Pakistan’s textile exports, which rose during the last five years despite a worsening energy crisis, stood at $13.1 billion in the fiscal year 2012-2013. PHOTO: AFP

THE EXPRESS TRIBUNE, LAHORE, 11th SEPTEMBER 2013: Pakistan’s textile industry, which for a long time has been the backbone of the national economy in terms of revenue generation and job creation, is working hard to benefit from the Generalised Scheme of Preferences Plus (GSP+), which will allow for greater access to markets in the European Union (EU).

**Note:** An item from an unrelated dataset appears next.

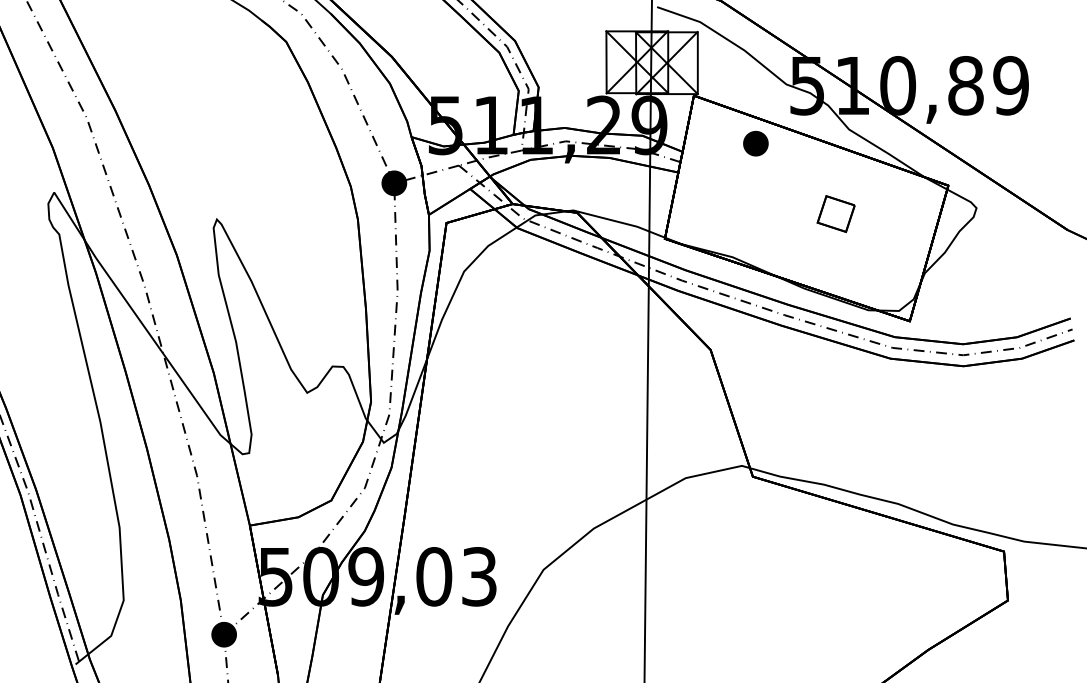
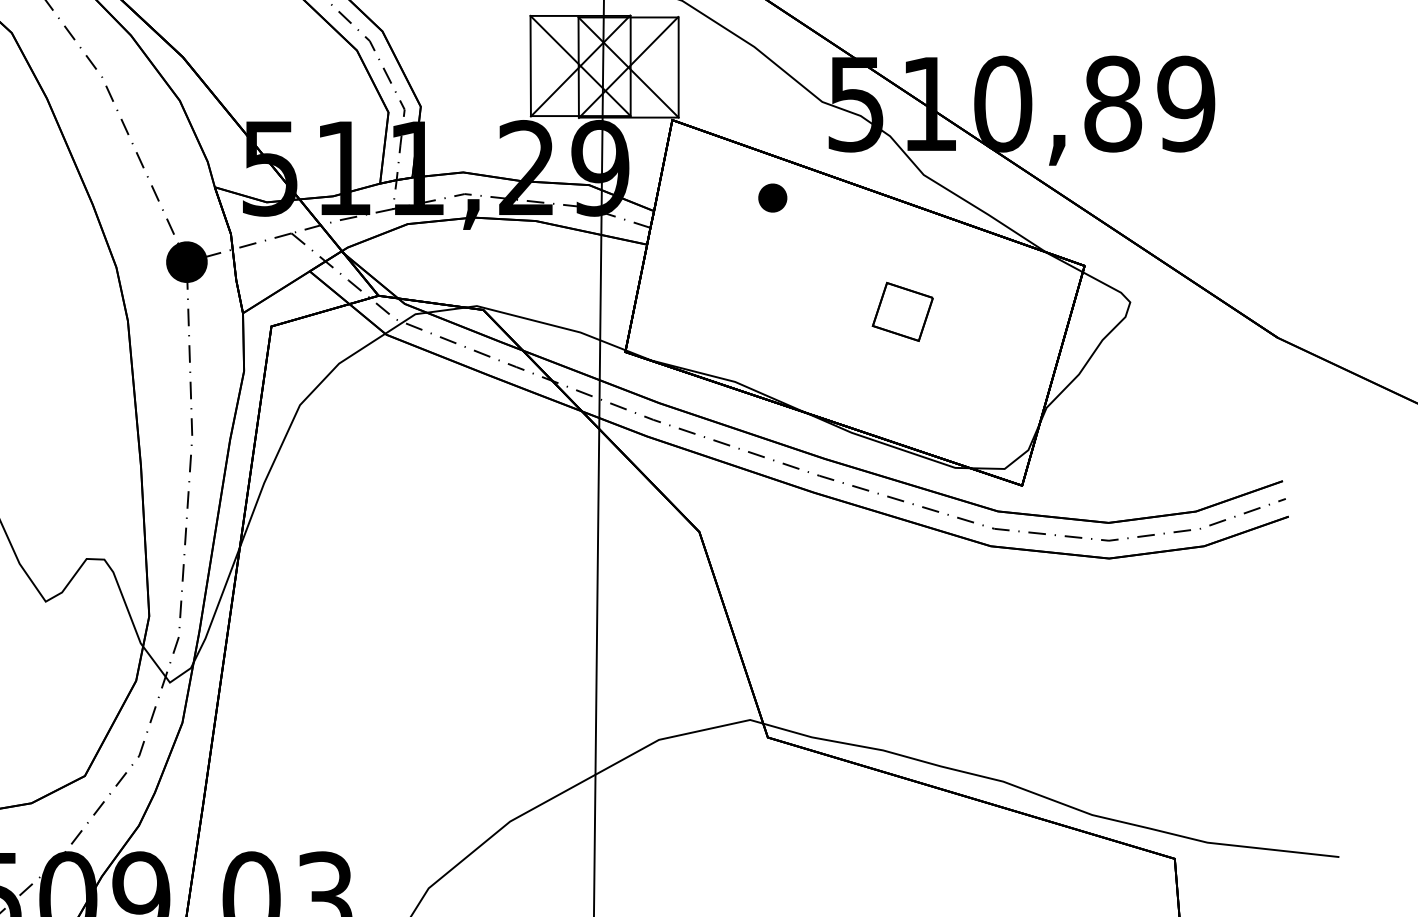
part: (755, 143) -> (772, 197), size x0.7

Industrialists are expecting Pakistan to finally get the GSP+ status in January next year and are planning to boost textile exports at least 100% over the next four years.

Pakistan’s textile exports, which rose during the last five years despite a worsening energy crisis, stood at $13.1 billion in the fiscal year 2012-2013. After recent measures taken by the current government, the textile industry’s energy supply situation is slightly better than it was.

In next four years, Pakistan’s textile industry will use its capacity to meet the $26 billion export target, said industry officials.

“We are expecting the GSP+ status in January next year, and this free access to the EU will help us to achieve this goal (of increasing exports),” said Amir Fayyaz, head of International Trade Committee, under the cover of All Pakistan Textile Mills Association (Aptma), while talking with members of the Lahore Economic Journalists Association.

Textile exports globally stand at $800 billion in which Pakistan’s share is only 1.5%. After getting access to EU markets millers believe that if they only get another 1.5% market share the whole scenario can change.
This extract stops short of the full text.